As logistics costs continue to eat into profits for firms operating in China – currently making up 18 percent of the country’s GDP – Supply Chain Asia and CHaINA Magazine gathered top logistics executives from leading firms including Adidas, Hewlett Packard, ArcelorMittal, Flowserve Corp, Nuskin, and Tyco to get their take on what is hampering their logistics operations in China, and what the trajectory is for the future.
A 2012 survey conducted by the Global Supply Chain Council in conjunction with Ceva Logistics reveals some telling trends in logistics today. It goes without saying that costs are the biggest concern for most of our survey respondents, who shared their views on how their firms are responding to logistics challenges and what accounts for them.
Outsourcing and 3PLs
Outsourcing logistics services is nothing new in China. A vast majority of our survey respondents – primarily supply chain executives and managers from a variety of industries -outsource their direct transportation services to external partners (83 percent). Doing so can multiply your capabilities and your reach in China’s expansive market, but striking a balance between what functions you outsource and what you retain is a delicate science. Even within the same industry, there is no single, right way to outsource logistics in China.
“Our competitors are using about ten, but in our case our model is that we have three providers, all of them with different background – one is state-owned, one is a private company and one is a multinational,” explains Selina Shui, Logistics Manager for Hewlett Packard’s Logistics Operation PSG, whose providers handle all distribution operations to both distributors and customers.

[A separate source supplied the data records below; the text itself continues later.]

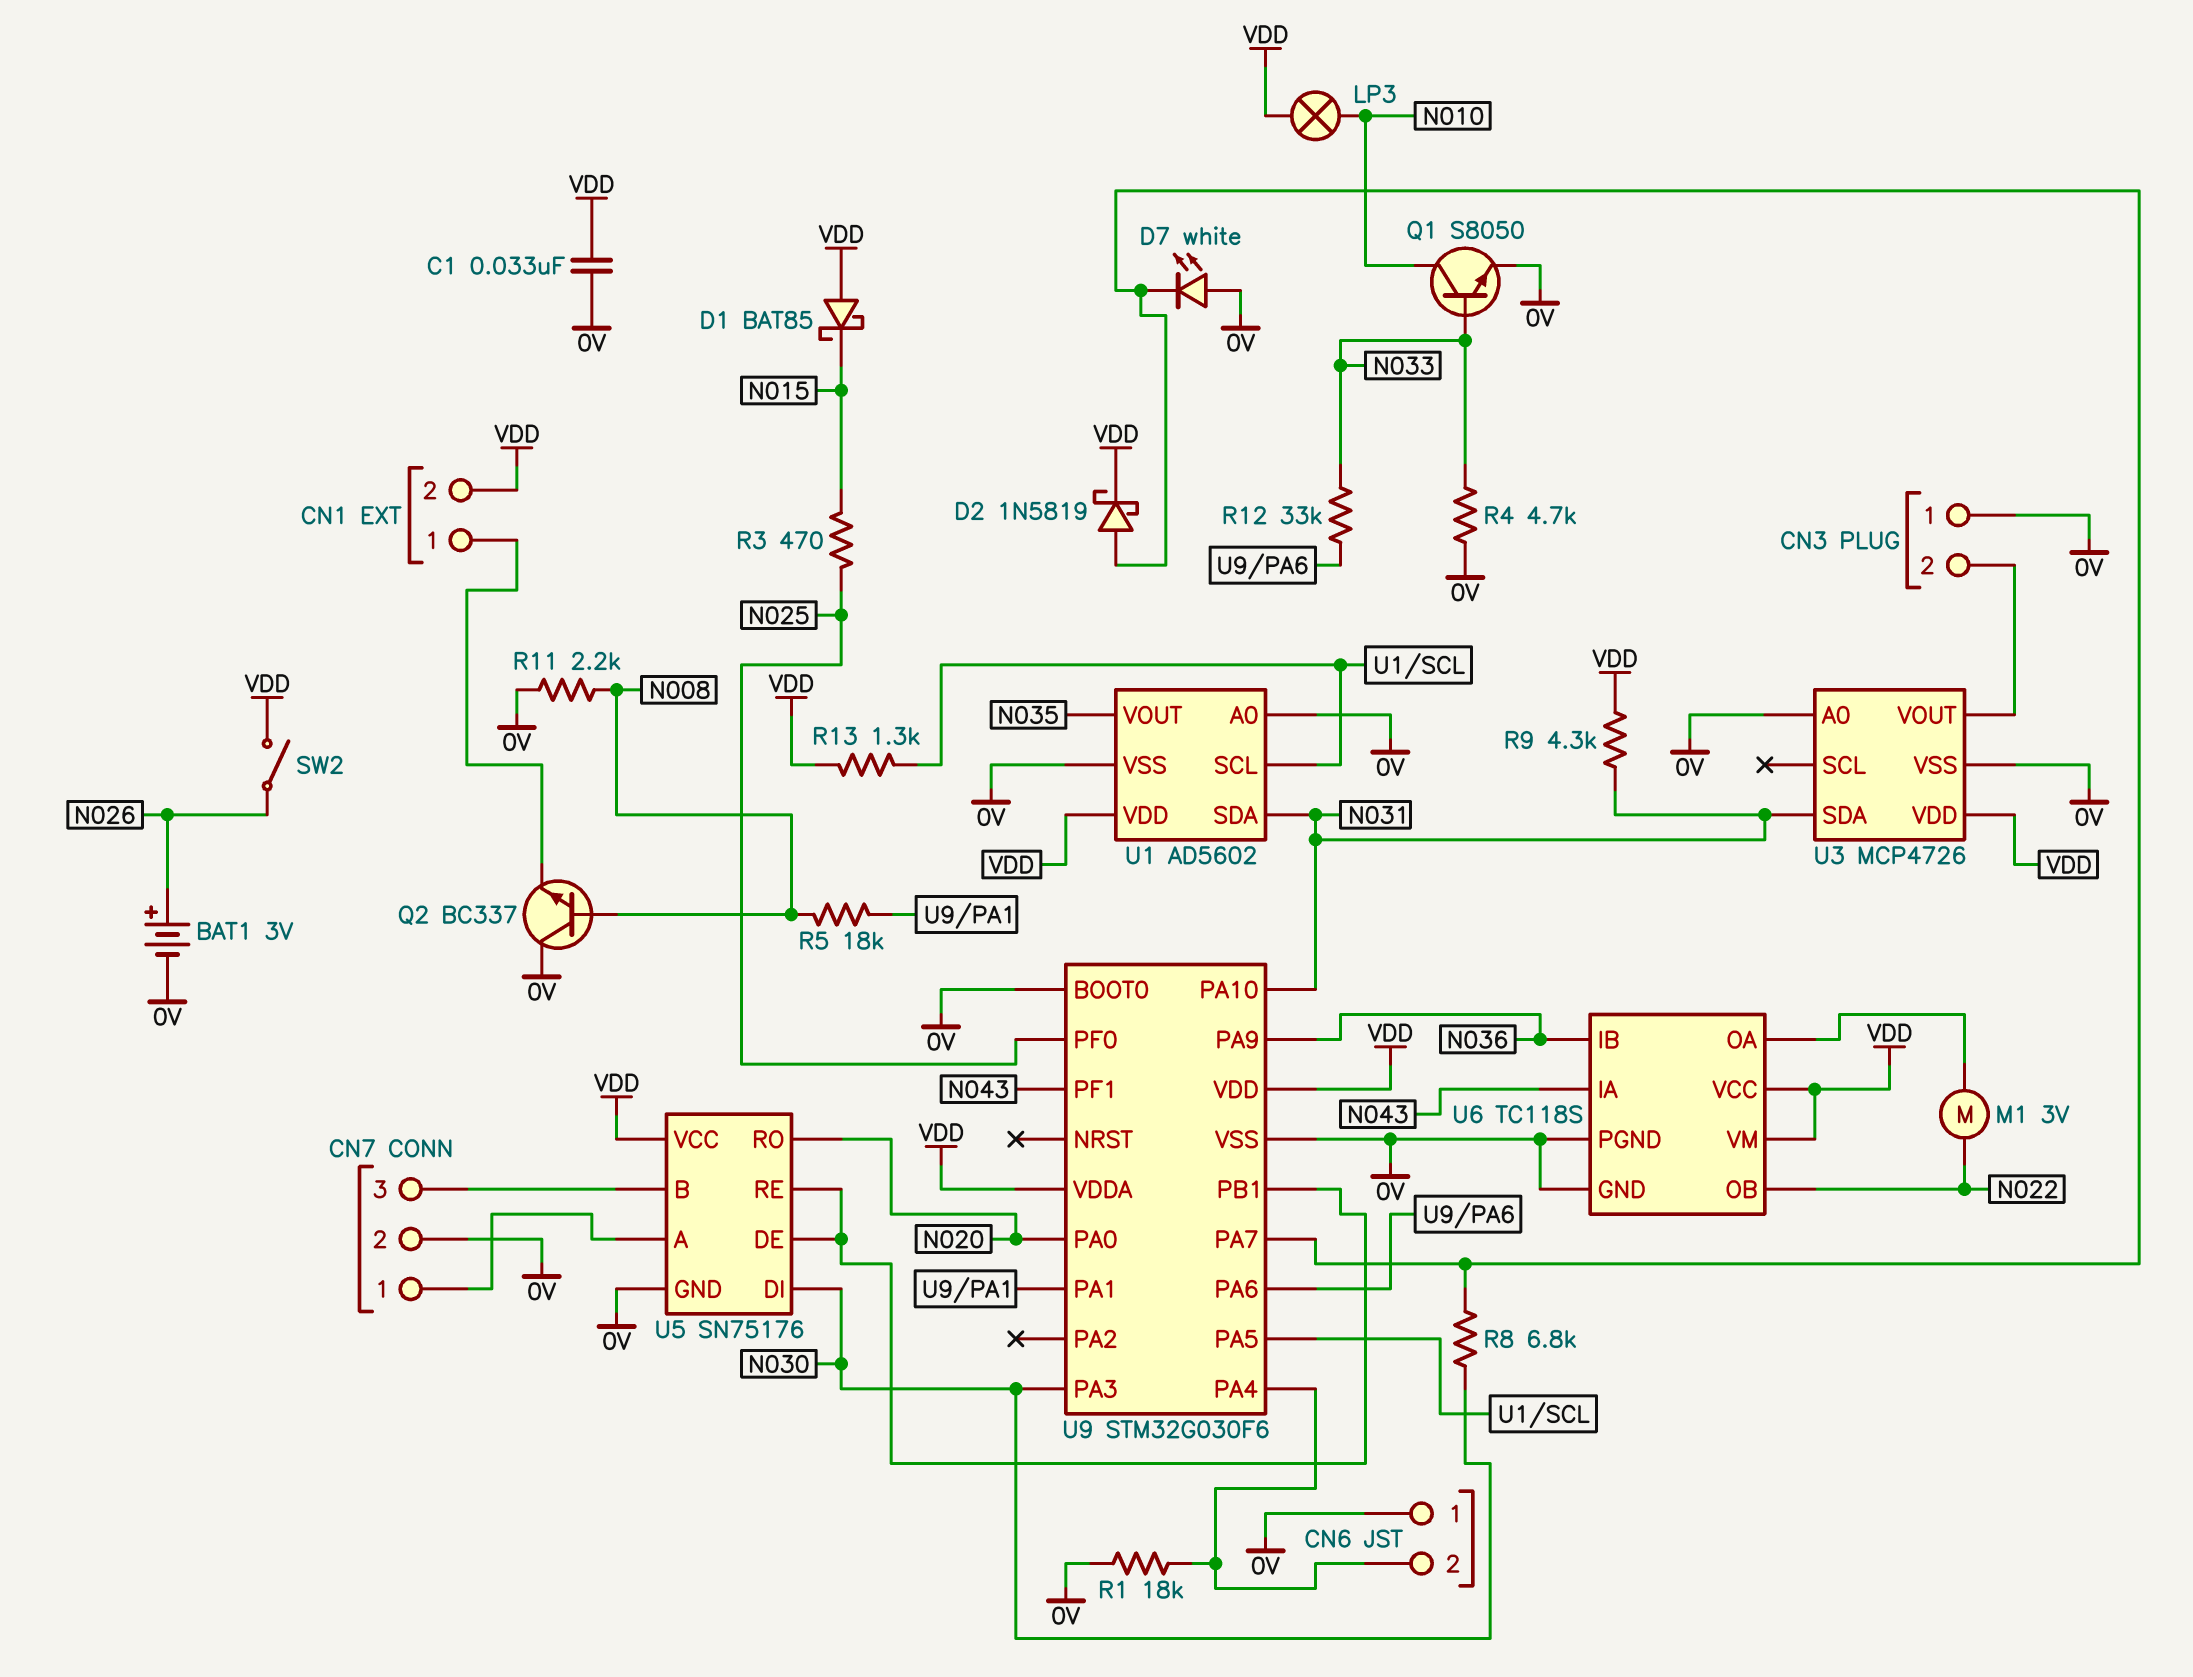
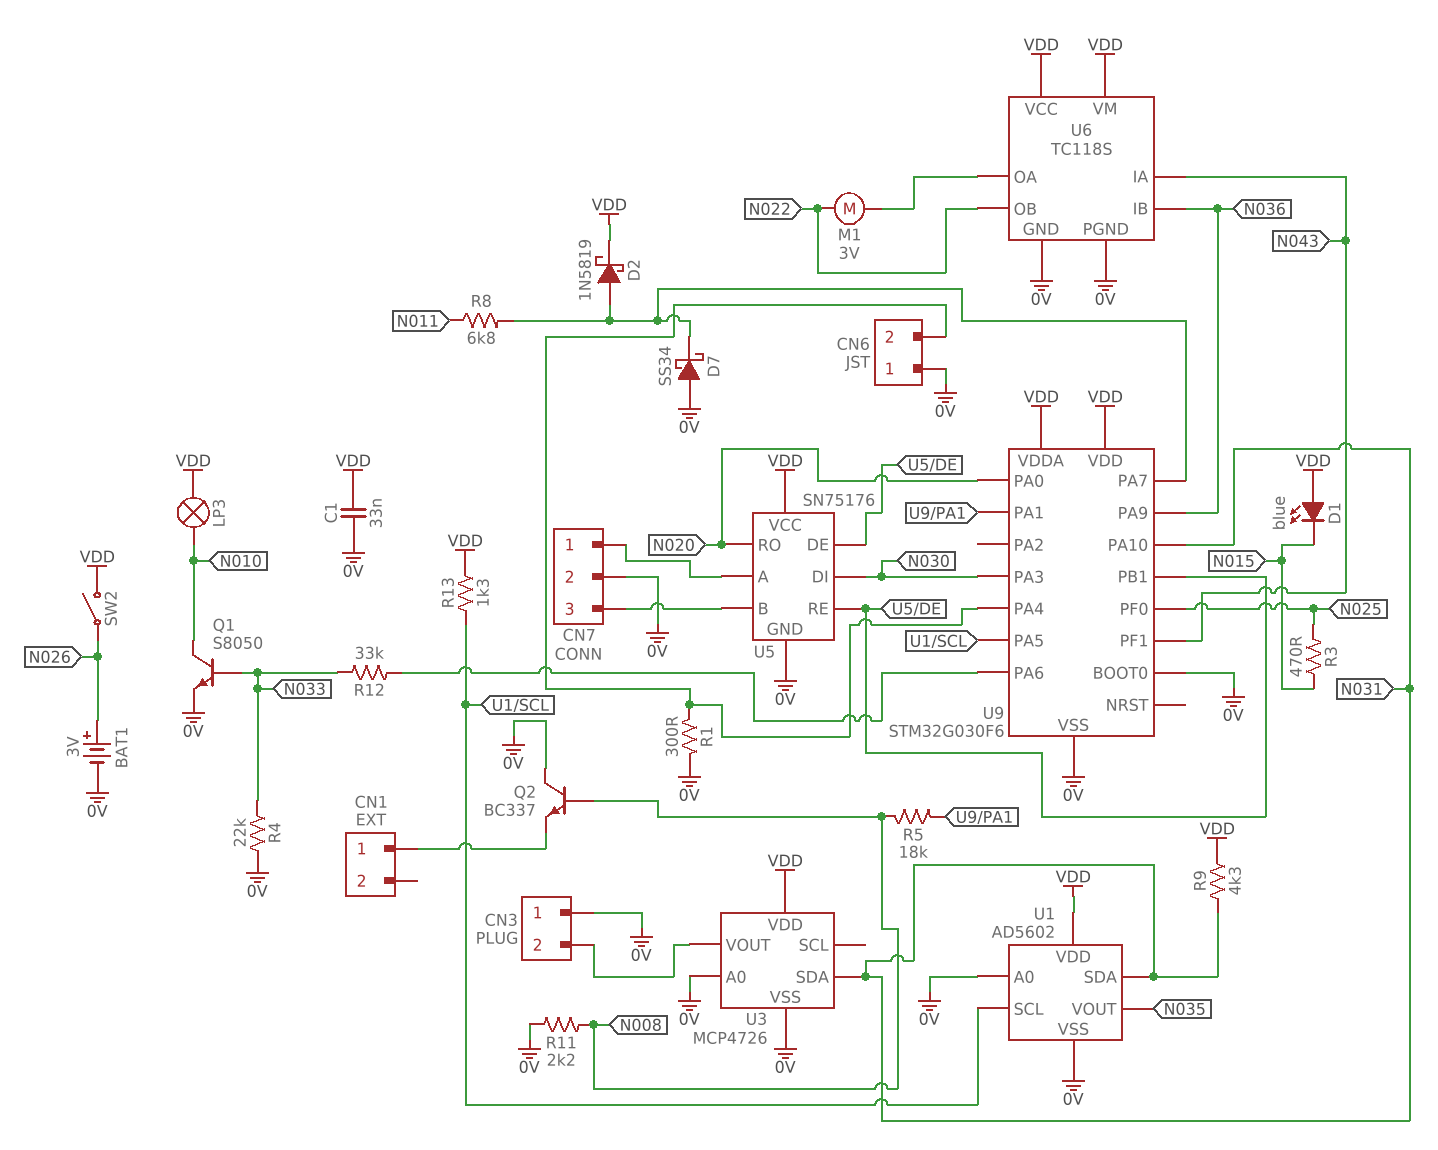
CN1 pin 2: VDD -> none
D1: schottky BAT85 (A VDD, K N015) -> LED blue (A VDD, K N015)
D7: LED white (A 0V, K U9/PA7) -> schottky SS34 (A 0V, K U9/PA7)
R1: 18k (0V, CN6/2) -> 300 (0V, CN6/2)
R4: 4.7k (0V, N033) -> 22k (0V, N033)
R8: 6.8k (N030, U9/PA7) -> 6.8k (N011, U9/PA7)

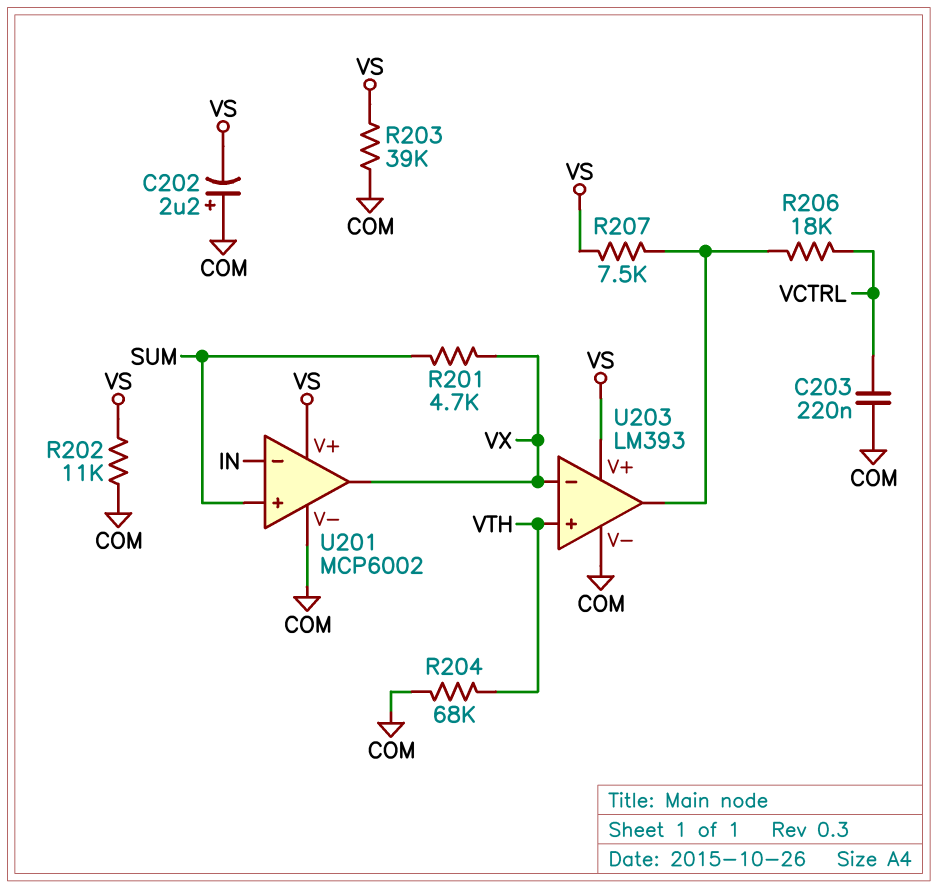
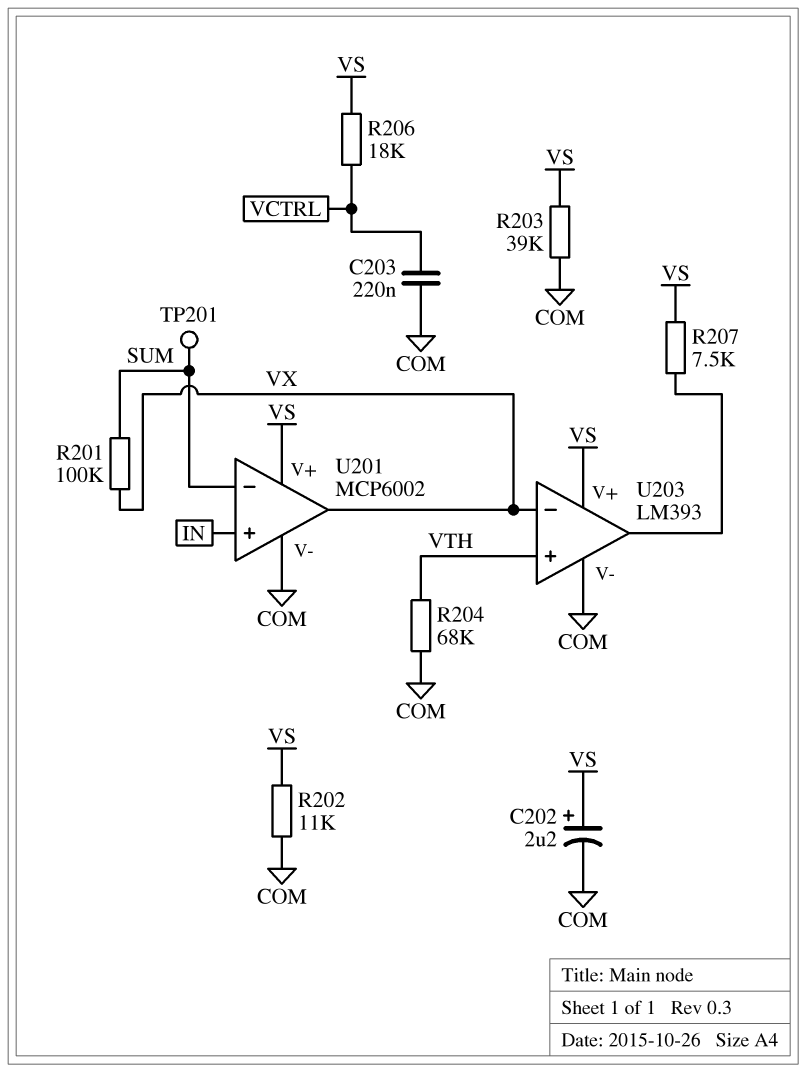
C202: 2.2uF (plus COM, minus VS) -> 2.2uF (plus VS, minus COM)
R201: 4.7k (SUM, VX) -> 100k (SUM, VX)
R206: 18k (U203/out, VCTRL) -> 18k (VCTRL, VS)
TP201: none -> test point (SUM)
U201 pin in+: SUM -> IN
U201 pin in-: IN -> SUM

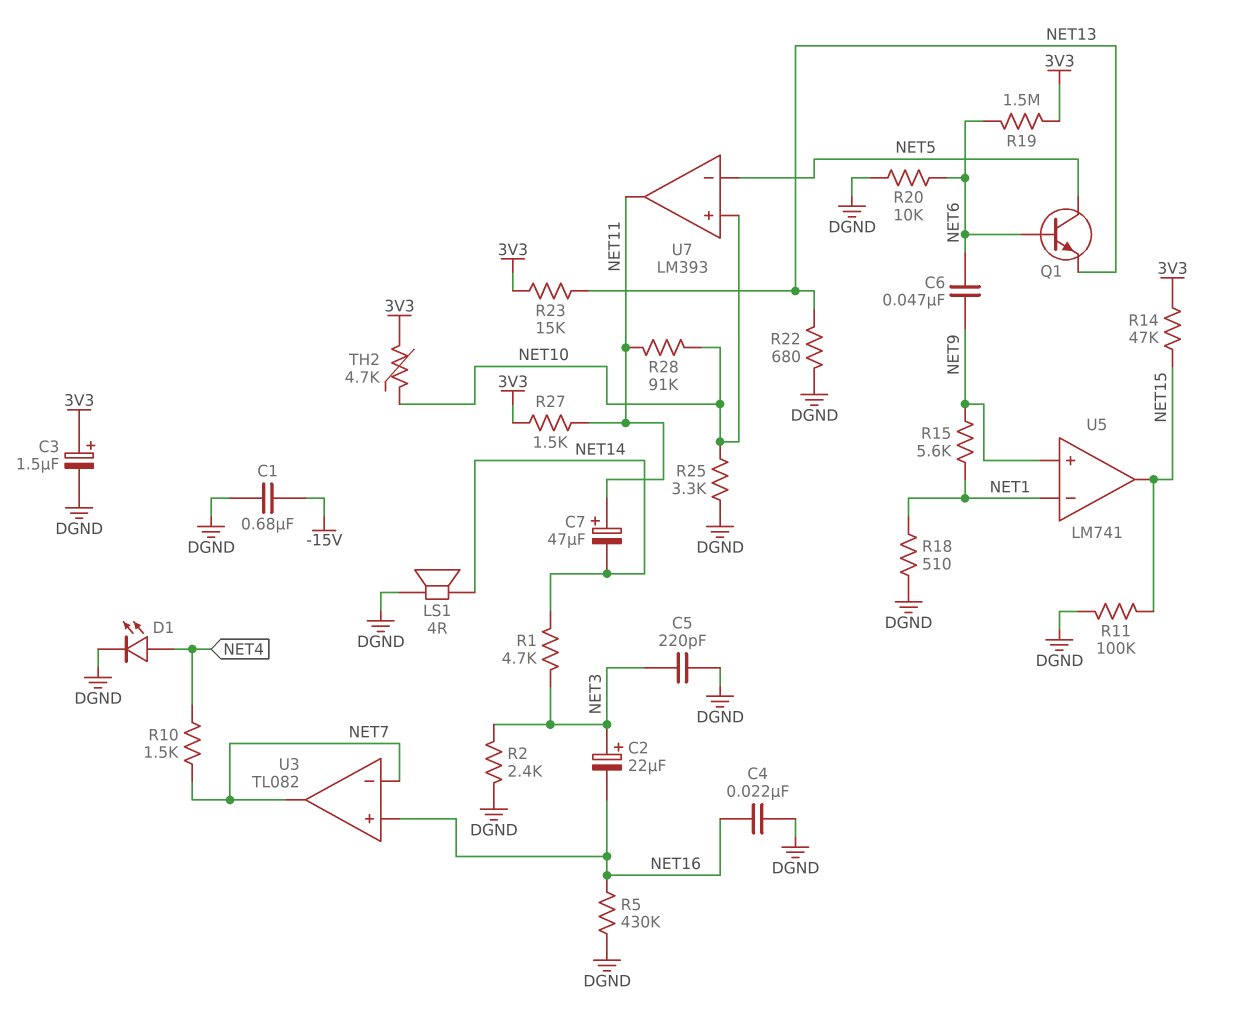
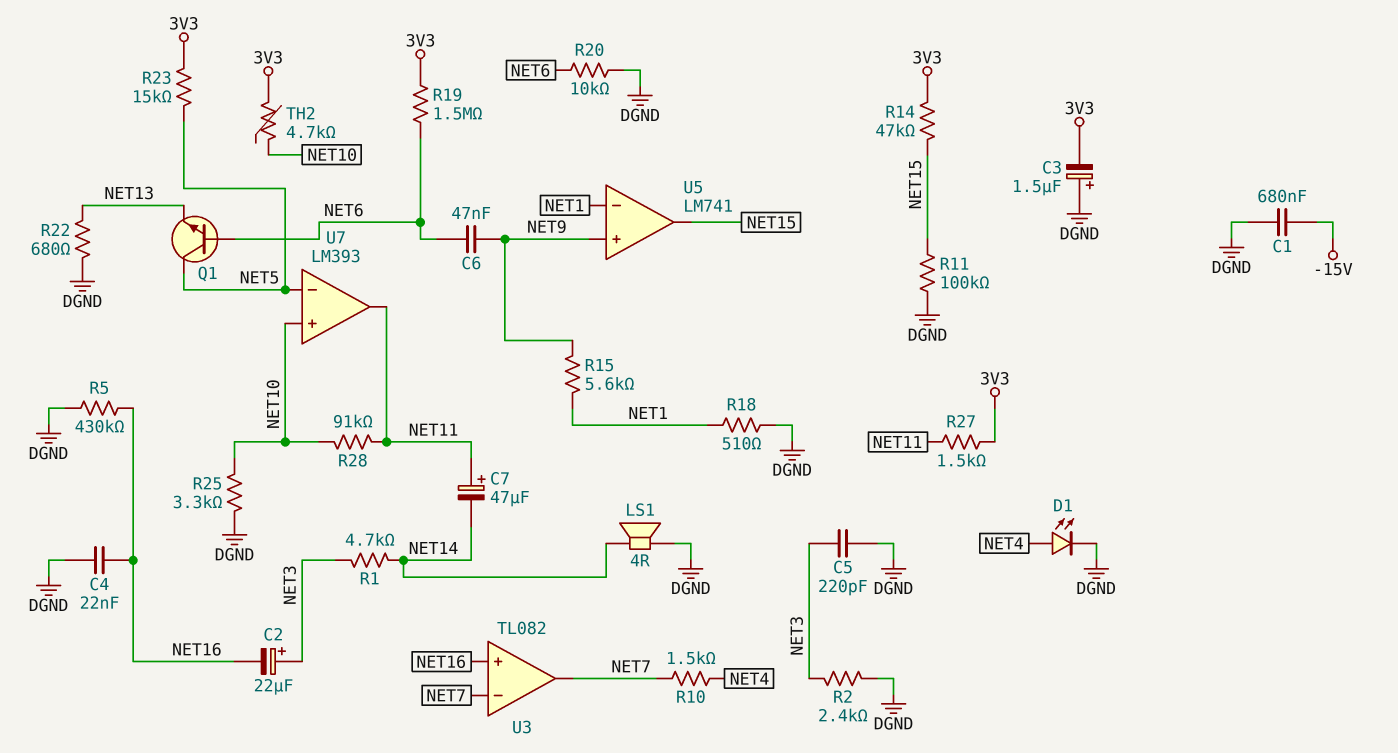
C3: 1.5uF (plus 3V3, minus DGND) -> 1.5uF (plus DGND, minus 3V3)
R23: 15k (3V3, NET13) -> 15k (3V3, NET5)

“The fact that we outsource doesn’t mean that we are satisfied with our providers,” says Shui. “The reason we choose outsourcing is because we just don’t have this strategy to manage our delivery by ourselves, we need to outsource. But our choice is how to make the best combination of outsourcing to fully meet our demands,” she explains.
And with that comes the issue of subcontracting. “Of course all of them are using sub-contractors, because none of them have full coverage of all of China. We allow them to use sub-contracting, but we manage their sub-contracting,” says Shui.
ArcelorMittal, the largest steel producer in the world, similarly takes on an oversight role to logistics. “There is no intention of really building a logistics service as a full business unit, it should be more of a controlling function,” says Chief Representative Frank Ghesquiere. “We’re trying to reduce growth and move more towards a quality control concept. But we can maintain transparency and increase the quality of our service.”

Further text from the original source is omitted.